MNHN - Muséum national d'Histoire naturelle

 Luc Semal, Maître de conférences, MNHN

Depuis la fin du dix-neuvième siècle, il y a en France et dans le monde industrialisé, de nombreuses associations et ONG qui ont pour objet la protection de la nature. Et depuis 1986 beaucoup d’entre elles ont suivi l’évolution du vocabulaire et des connaissances scientifiques, en affirmant avoir désormais aussi pour objet la protection de la biodiversité. Cela dit, en un siècle d’histoire le monde a beaucoup changé et les pratiques associatives aussi.
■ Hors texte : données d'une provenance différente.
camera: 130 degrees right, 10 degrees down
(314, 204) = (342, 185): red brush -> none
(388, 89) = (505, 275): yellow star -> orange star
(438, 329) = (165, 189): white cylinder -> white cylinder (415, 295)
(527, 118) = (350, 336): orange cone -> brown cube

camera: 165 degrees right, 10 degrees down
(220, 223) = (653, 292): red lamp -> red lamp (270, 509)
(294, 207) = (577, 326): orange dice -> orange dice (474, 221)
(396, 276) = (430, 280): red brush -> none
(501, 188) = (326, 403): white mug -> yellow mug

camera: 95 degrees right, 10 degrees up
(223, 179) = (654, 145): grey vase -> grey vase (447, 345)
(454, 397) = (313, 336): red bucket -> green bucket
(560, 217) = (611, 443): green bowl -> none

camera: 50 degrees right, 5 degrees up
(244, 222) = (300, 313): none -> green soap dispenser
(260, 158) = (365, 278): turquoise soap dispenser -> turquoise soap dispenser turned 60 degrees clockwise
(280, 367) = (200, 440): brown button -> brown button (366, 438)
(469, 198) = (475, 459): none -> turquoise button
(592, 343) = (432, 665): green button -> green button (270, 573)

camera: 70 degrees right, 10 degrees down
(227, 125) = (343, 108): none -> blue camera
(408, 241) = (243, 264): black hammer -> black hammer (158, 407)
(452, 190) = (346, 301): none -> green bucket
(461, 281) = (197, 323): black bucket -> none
D’où la question : Que peut-on dire aujourd’hui de l’évolution des formes, des actions et des pratiques associatives ou militantes en lien avec la biodiversité ? Pour répondre à cette question, on peut identifier quatre grands moments de la vie associative dans ces 12 ou 13 dernières décennies d’histoire qui vont nous aider, non seulement à mieux comprendre la structuration actuelle du monde associatif en lien avec la biodiversité, mais aussi qui vont nous aider à identifier certains des grands défis ou des grands dilemmes qui se posent aujourd’hui à ces acteurs associés.

Le premier moment, c’est celui de la création vers la fin du XIXe siècle, des grandes ONG ou associations de conservation ou de protection de la nature. Ce sont de grandes associations, de grandes ONG dont beaucoup existent encore aujourd’hui. C’est par exemple aux États-Unis le Sierra Club qui a été fondé en 1892 et qui a pour objet de protéger la nature à travers la protection de la Wilderness, des grands espaces sur le modèle des grands parcs nationaux américains. C’est aussi en France en 1912, la création de la Ligue pour la Protection des Oiseaux : la LPO dont l’une des premières actions a été de participer à la création de la réserve ornithologique des sept îles en Bretagne. On peut dire qu’à ce moment-là, de la fin du XIXe siècle jusqu’à environ la fin des années 60, les associations de protection de la nature sont très actives, mais pas très politisées. Pas très politique, dans le sens où elles ne sont pas porteuses d’un projet de société particulier. Ce sont des associations qui se mobilisent contre la destruction des espaces naturels, de certaines espèces emblématiques, mais qui vont le faire de manière assez cloisonnée. Sans directement questionner, par ailleurs, le projet de société qui est à l’origine de ces destructions.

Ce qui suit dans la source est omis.